Hello, for the past 6 months my life has been completely derailed by depression. I understand you are not a doctor, but I believe suffering is a reason many turn towards spirituality. I was curious if you'd had experience with anyone who has been relieved of their depression by investing their life in kriya yoga. I want desperately to turn my life around.

Thank you.

Nayaswami Hriman

Nayaswami Hriman

Ananda Seattle

Answer

Dear Ryan,

Yours is an excellent question and comes up from time to time. Let me start with a caveat that is important. This in turns starts with a "story."

From time to time, students of meditation come with precisely the same hope and question that you are presenting. In a meditation training setting, however, the question doesn't necessarily always get asked (whether aloud or privately).

What is sometimes being contemplated or hoped for is to cease taking one's medications in favor of the results and benefits of meditation.

So here's where the concern arises: I have seen too often that a person who unilaterally stops taking his "meds" while learning or practicing meditation (which includes kriya yoga), ends up with an episode or regresses.
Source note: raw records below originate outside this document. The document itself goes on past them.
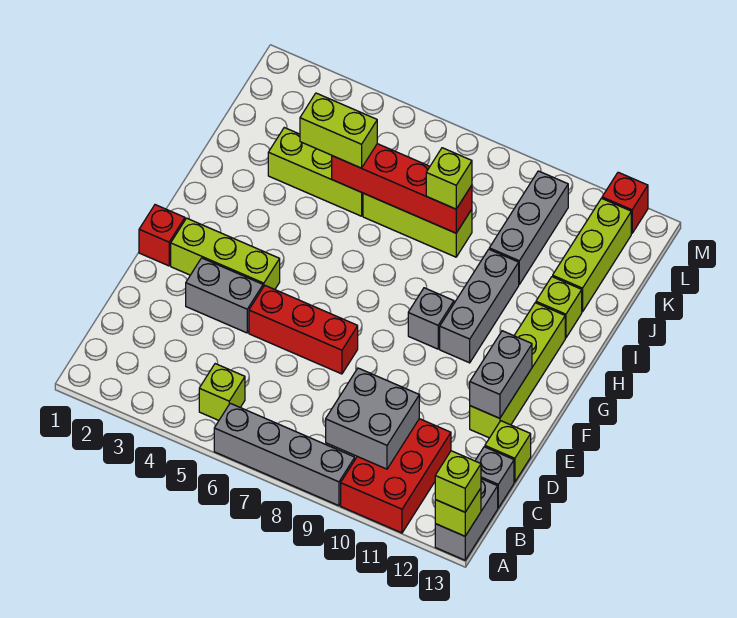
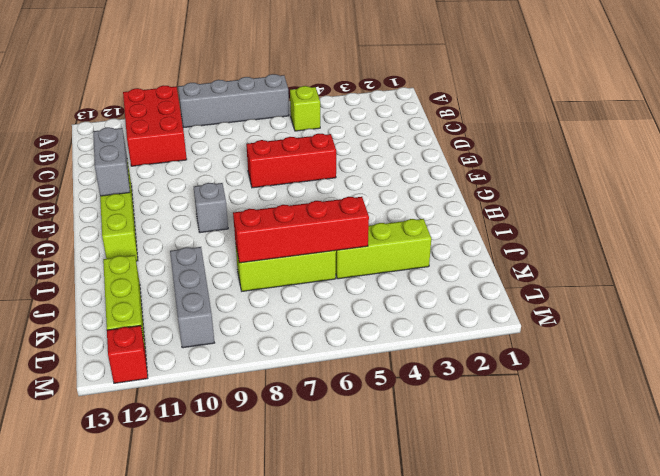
none -> grey brick A13:B13 level 1
none -> grey brick C13 level 1
none -> lime brick D13 level 1

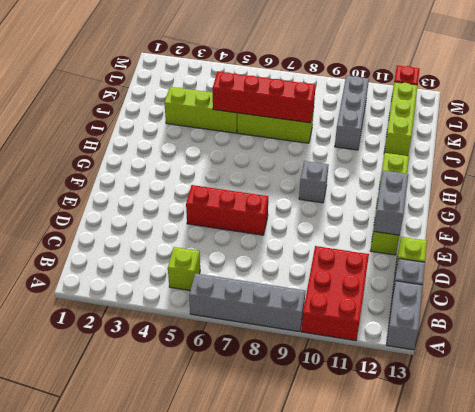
none -> grey brick E3:E4 level 1
none -> red brick F1 level 1
none -> lime brick F2:F4 level 1

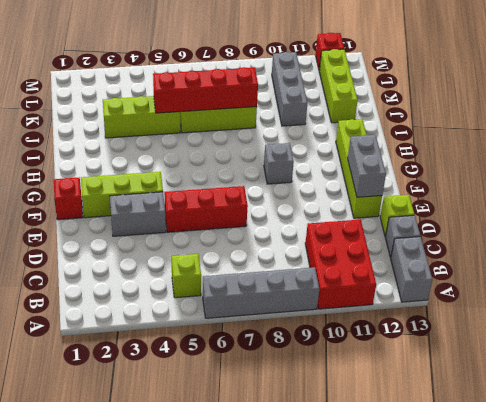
none -> grey brick G10:I10 level 1
none -> lime brick I12 level 1
none -> lime brick A13 level 2

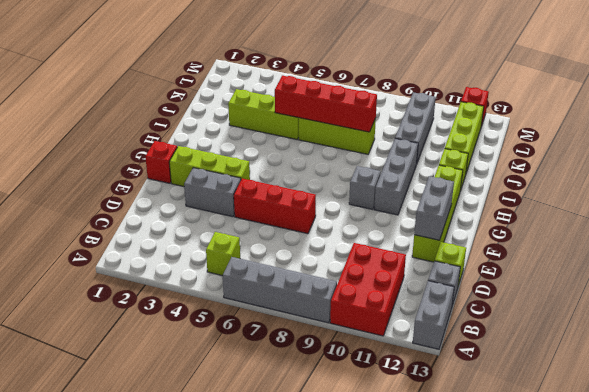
none -> lime brick A13 level 2
none -> grey brick B9:C10 level 2
none -> lime brick A13 level 3

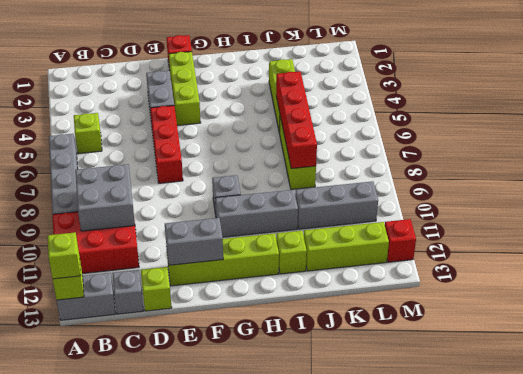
none -> lime brick J4:J5 level 3
none -> lime brick J8 level 3

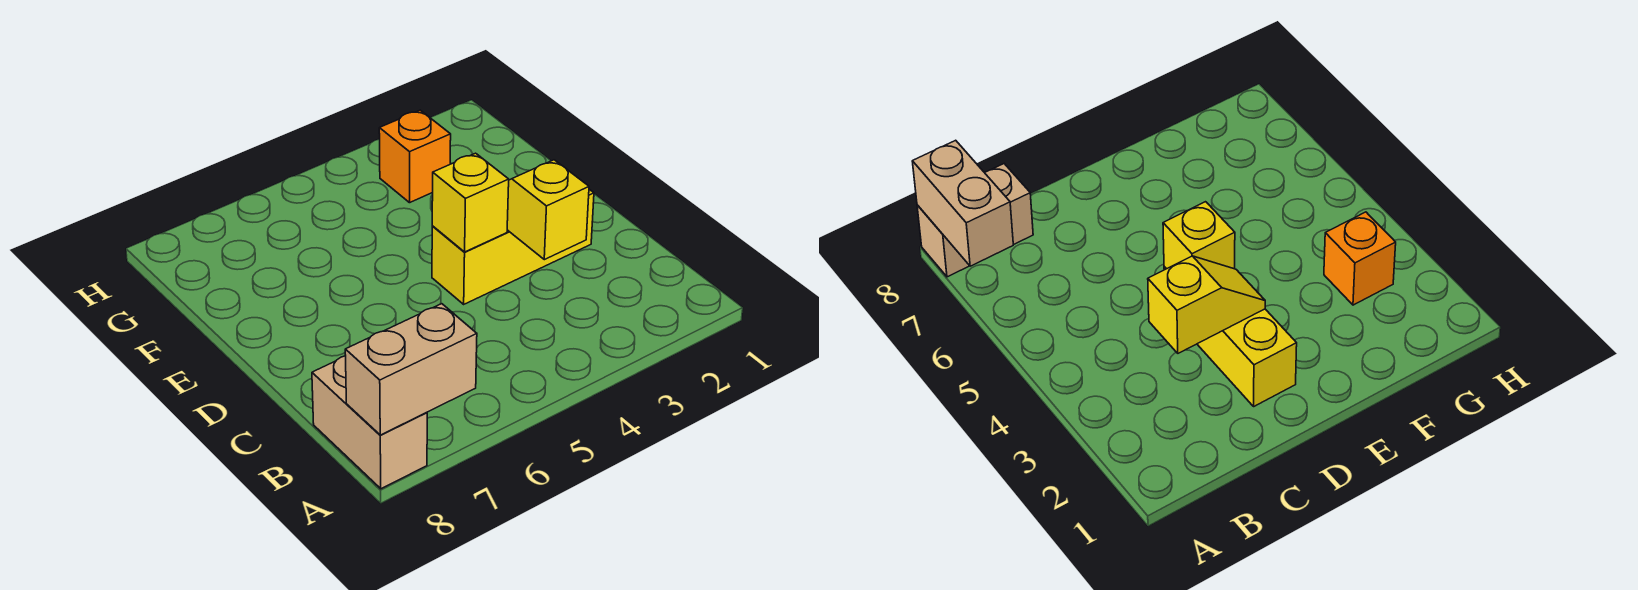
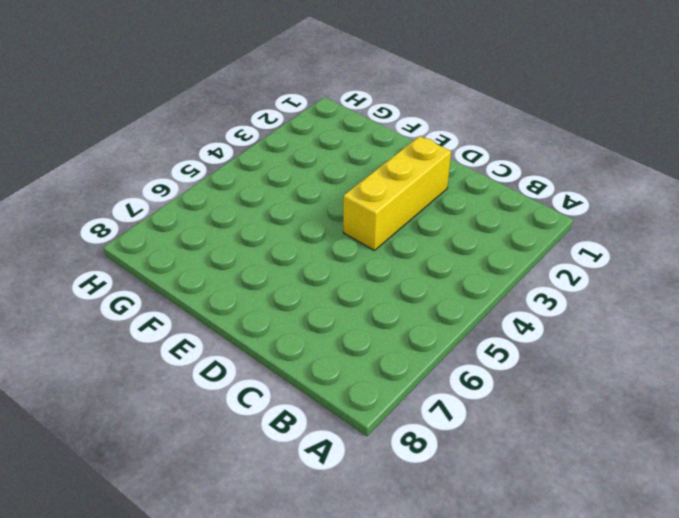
none -> tan brick A8:B8 level 1
none -> orange brick G3 level 1

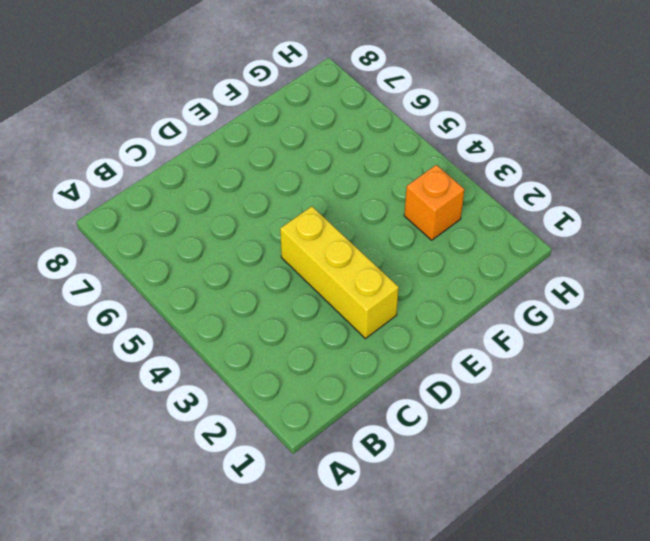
none -> tan brick A8:B8 level 1
none -> tan brick A7:A8 level 2

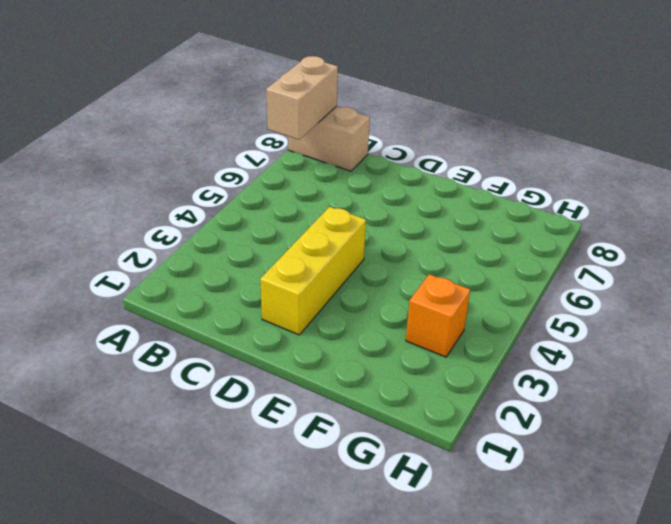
none -> yellow slope C3:D3 level 2 top C
none -> yellow brick D4 level 2

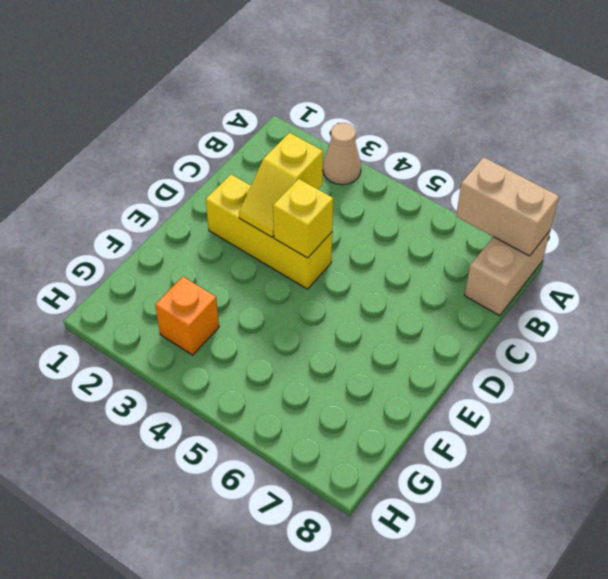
tan cone A3 level 1 -> none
In such a case the meditation practice ceases and with no medication to stabilize the person's mental outlook, the result is most unfortunate. (I have never seen the result be tragic, but of course it could be.)

Therefore, I must start by saying that one must not embark upon the practice of meditation with the expectation of stopping one's medications. Yes, ok, to go back to your question, of course meditation can help with improving one's mental outlook, stability, calmness, reduced anxiety and so on. All of this has been clinically proven.

But just as the medications which are prescribed vary widely as to whether and how they help a person, and how much should be taken, so too one cannot say in advance or with any certainty what the effects of meditation will be on a person's struggle with clinical depression.

Therefore, I say, yes, be hopeful that kriya yoga will improve your life. That is a reasonable general expectation. For all the reasons that are given for why meditation (and kriya yoga) will help one on every level (body, mind, and soul), meditation should improve the quality of life.

But can one say when, to what degree, and whether one can expect anything specific, or to stop taking medications? No, absolutely not.

In fact, in the Bhagavad Gita, Krishan counsels us that even with respect to the benefits of meditation and the spiritual life, one must exercise nonattachment and be sufficiently mindful not to burden the spiritual path with expectations, lest we appear to God and our higher Self as a kind of merchant, trading one thing for another.

We meditate to please God, to learn to love God, to live more simply, more authentically, and in harmony with grace, truth, and the Divine Will. That, and that alone and not the gifts of health and well-being must be our motivation.

Yes, that's not easy and the path follows a razor's edge between affirmation and contentment. But an attitude of faith, hope, and love for God and charity for all is the only true spiritual life one can lead.

In God all of our troubles will cease but we must seek Him for His love, nothing else!